Nos marges en formation pourraient encore être réduites : la formation va sans nul doute servir de nouveau de variable d’ajustement financière pour le pays, les collectivités et les entreprises. Face à la crise financière et budgétaire qui guette (un surendettement générant 30 milliards d’intérêts supplémentaires pour couvrir la hausse des taux d’intérêt, aucune marge budgétaire, des sanctions européennes prévisibles pour déficits excessifs), le pays va devoir se serrer la ceinture, et la formation avec lui, alors que les prélèvements vont continuer d’augmenter.

 Comment sortir la formation de ces impasses ? Le dossier formation pourrait devenir aussi explosif et enkysté que celui de l’éducation nationale : trop de complexité, d’intérêts catégoriels, d’efforts pour remonter la pente. C’est en libérant les forces éducatives, en décentralisant et en responsabilisant le corps social que le pays pourrait reprendre en main son destin éducatif. Une tâche immense qui s’étendra sur des décennies alors que l’économie mondialisée et les enjeux climatiques n’attendront pas les pays ni les organisations retardataires. 

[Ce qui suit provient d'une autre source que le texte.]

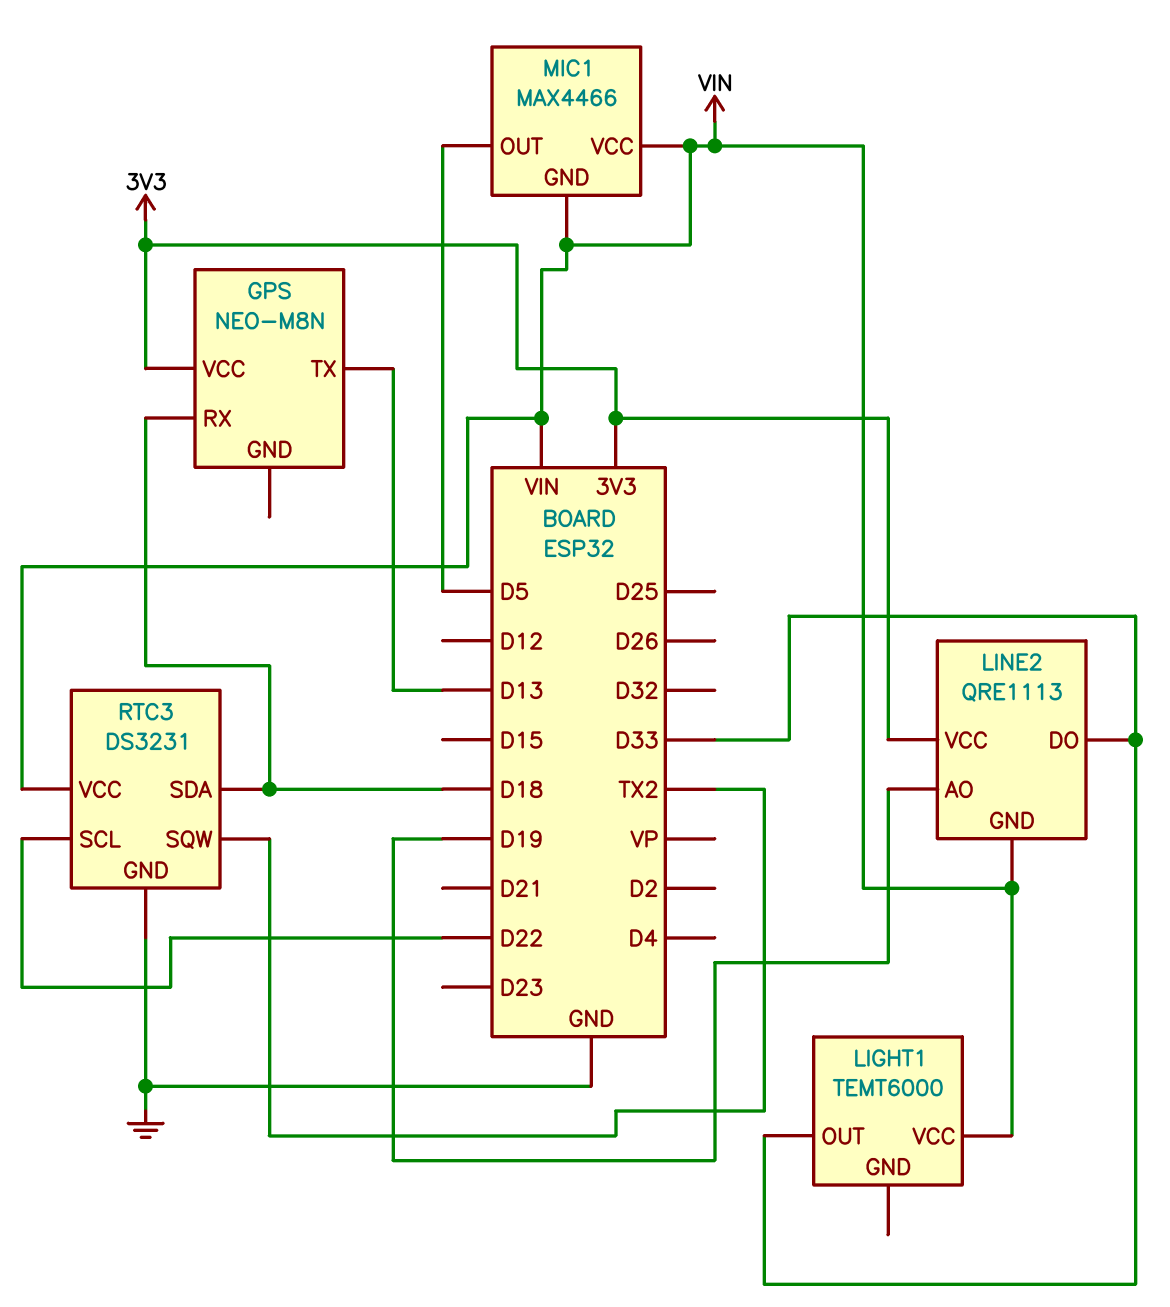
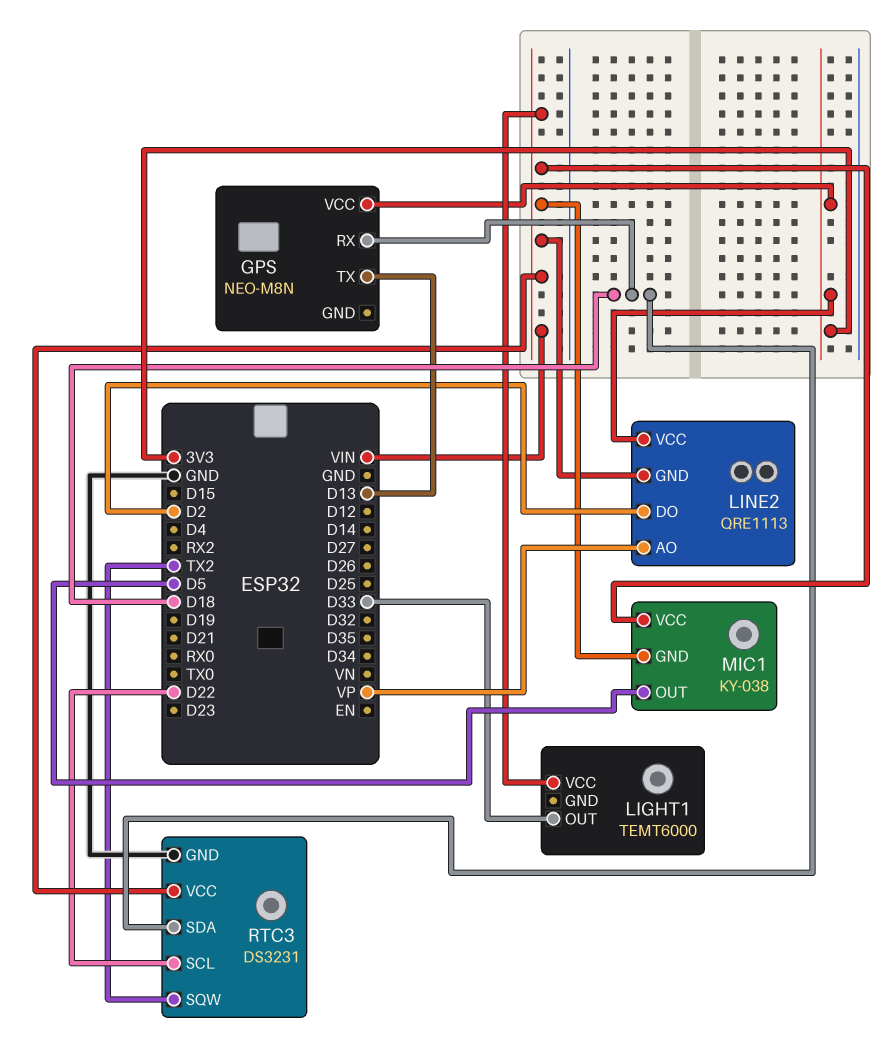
LINE2 pin AO: D19 -> VP
LINE2 pin DO: D33 -> D2
MIC1: MAX4466 -> KY-038

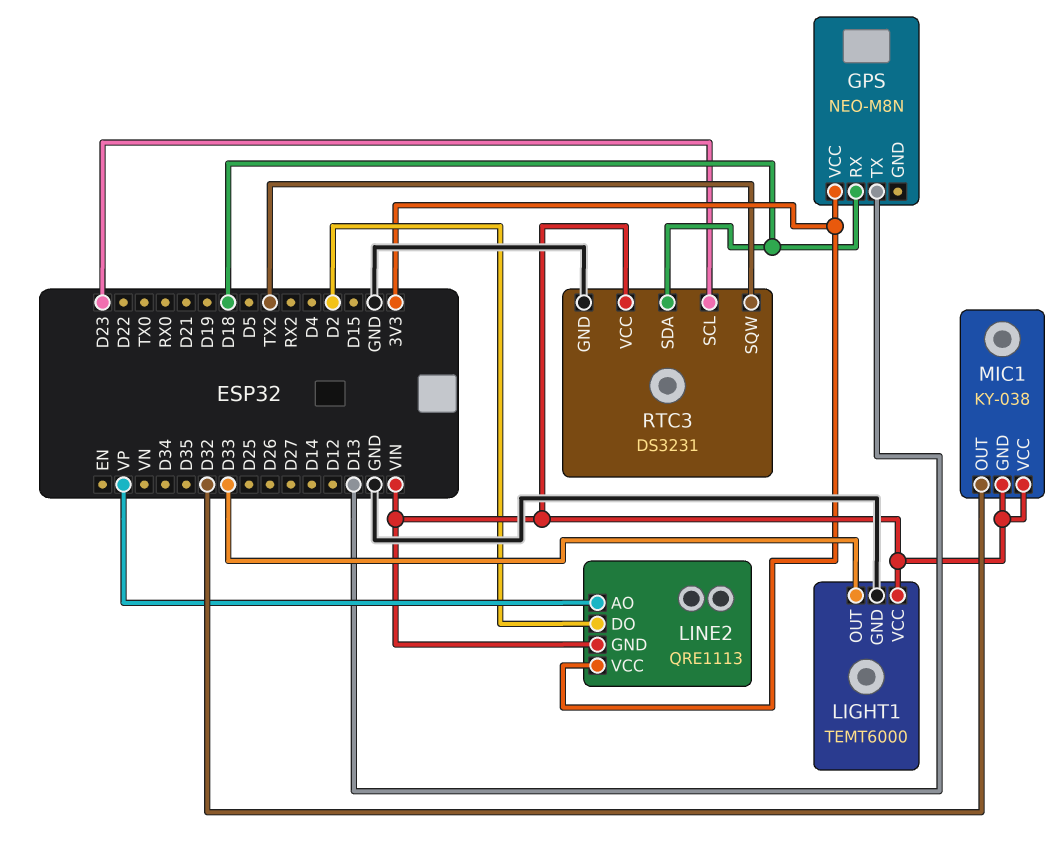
LIGHT1 pin GND: none -> GND
MIC1 pin OUT: D5 -> D32
RTC3 pin SCL: D22 -> D23

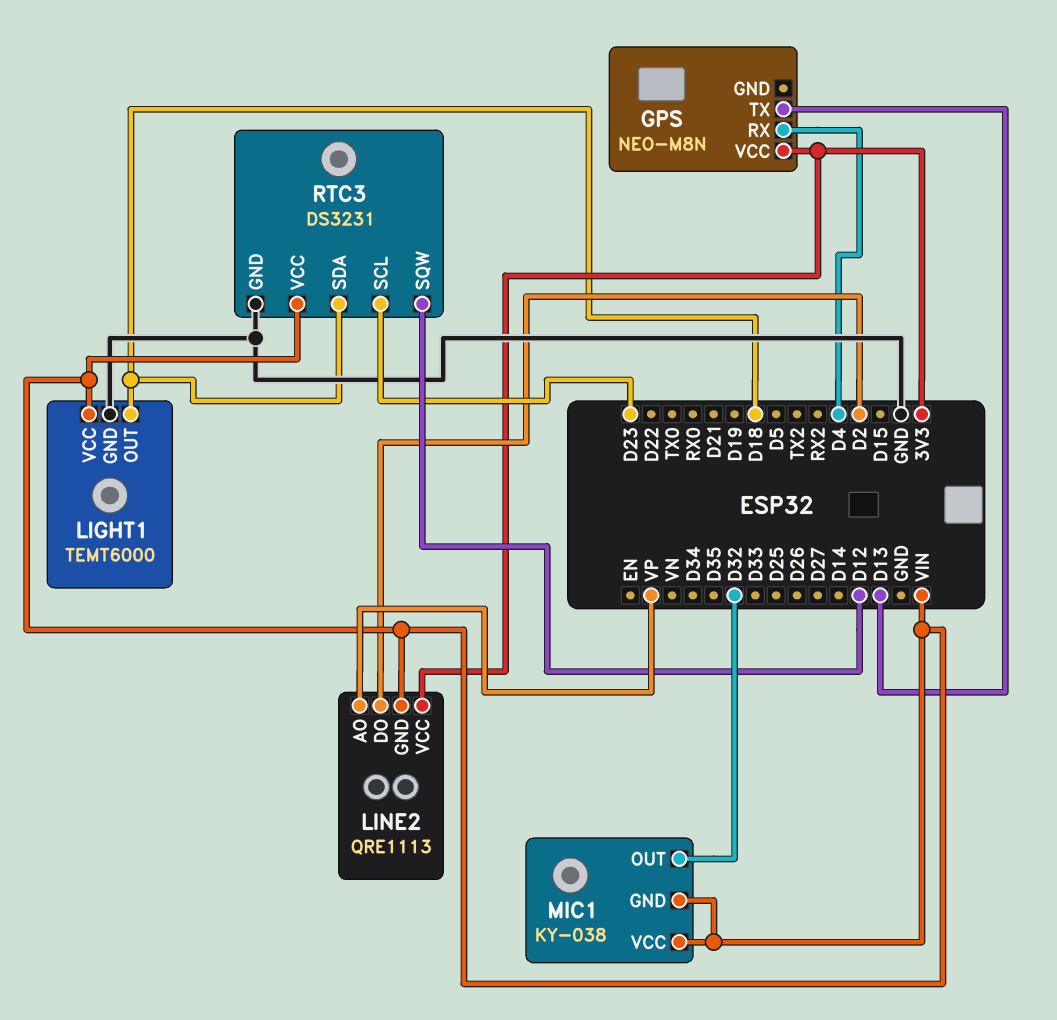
GPS pin RX: D18 -> D4
LIGHT1 pin OUT: D33 -> D18
RTC3 pin SQW: TX2 -> D12

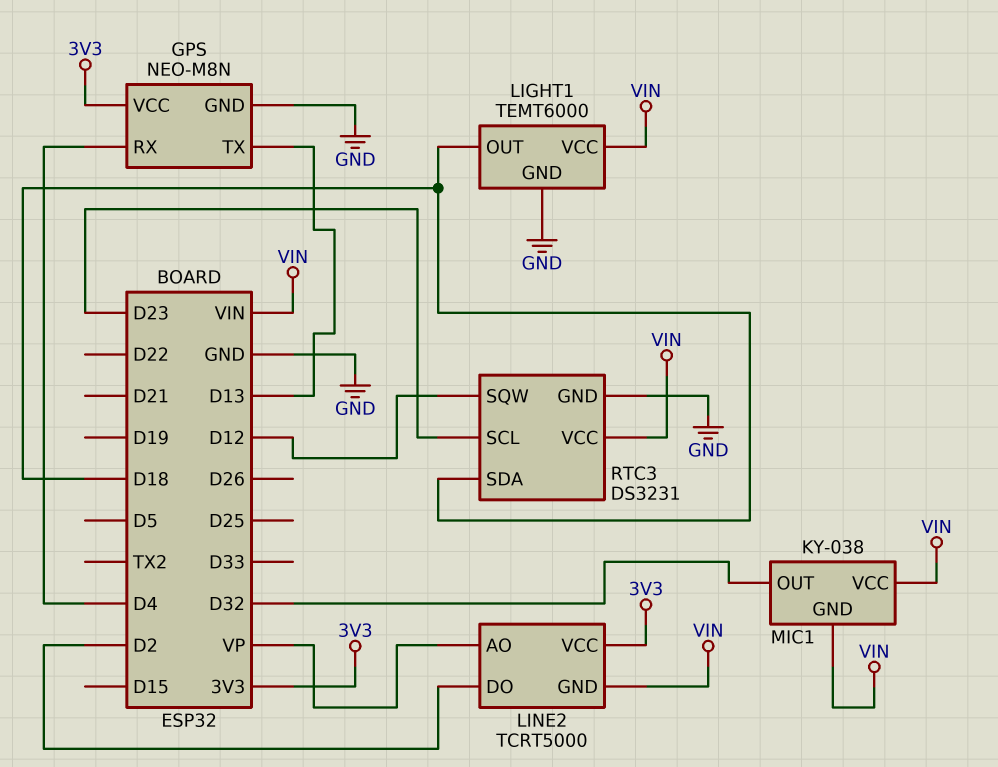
GPS pin GND: none -> GND
LINE2: QRE1113 -> TCRT5000

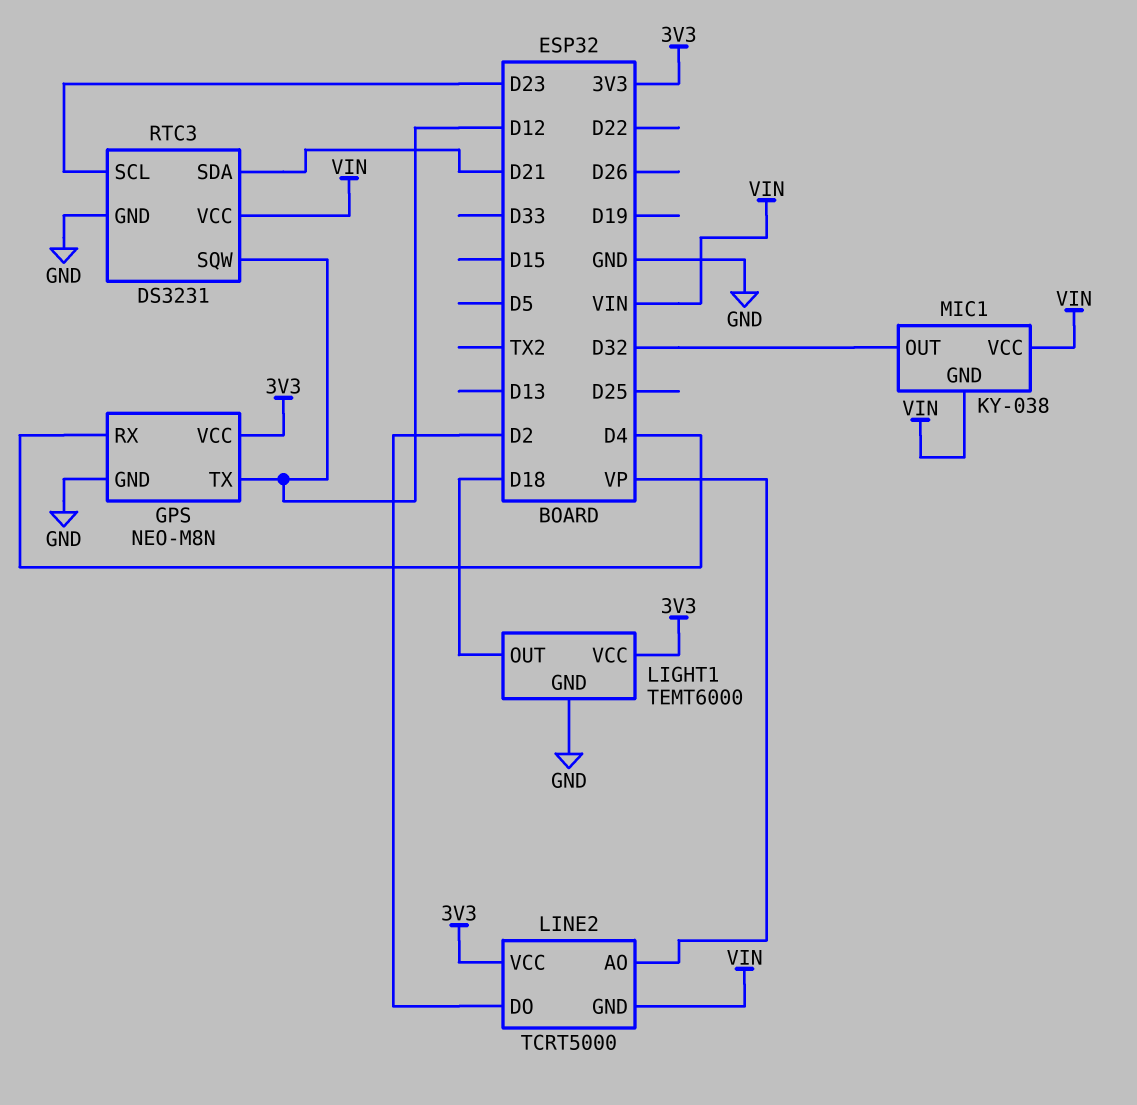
GPS pin TX: D13 -> D12
LIGHT1 pin VCC: VIN -> 3V3
RTC3 pin SDA: D18 -> D21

Un plan en 5 points pour révolutionner la formation (avant 2027 si possible)

  1. L’installation d’un droit à l’éducation différée (avec un financement sur le budget de l’éducation nationale) ;
  2. Une cotisation formation double pour tous : employeurs (2 % de la masse salariale) et les salariés (1 %) ;
  3. Des dépenses formation considérées comme des investissements (pour les entreprises comme pour les individus) ;
  4. Un temps obligatoire de formation (au moins 10 % du temps travaillé) à prendre sur les RTT ;
  5. La privatisation et la libéralisation de toute la formation des adultes.

Sans de telles mesures fortes, la formation en France restera cette activité marginale, restreinte aux seuls travailleurs très qualifiés, ou encore occupant les autres dans des stages parking ou des dispositifs illusoires (comme le CPF).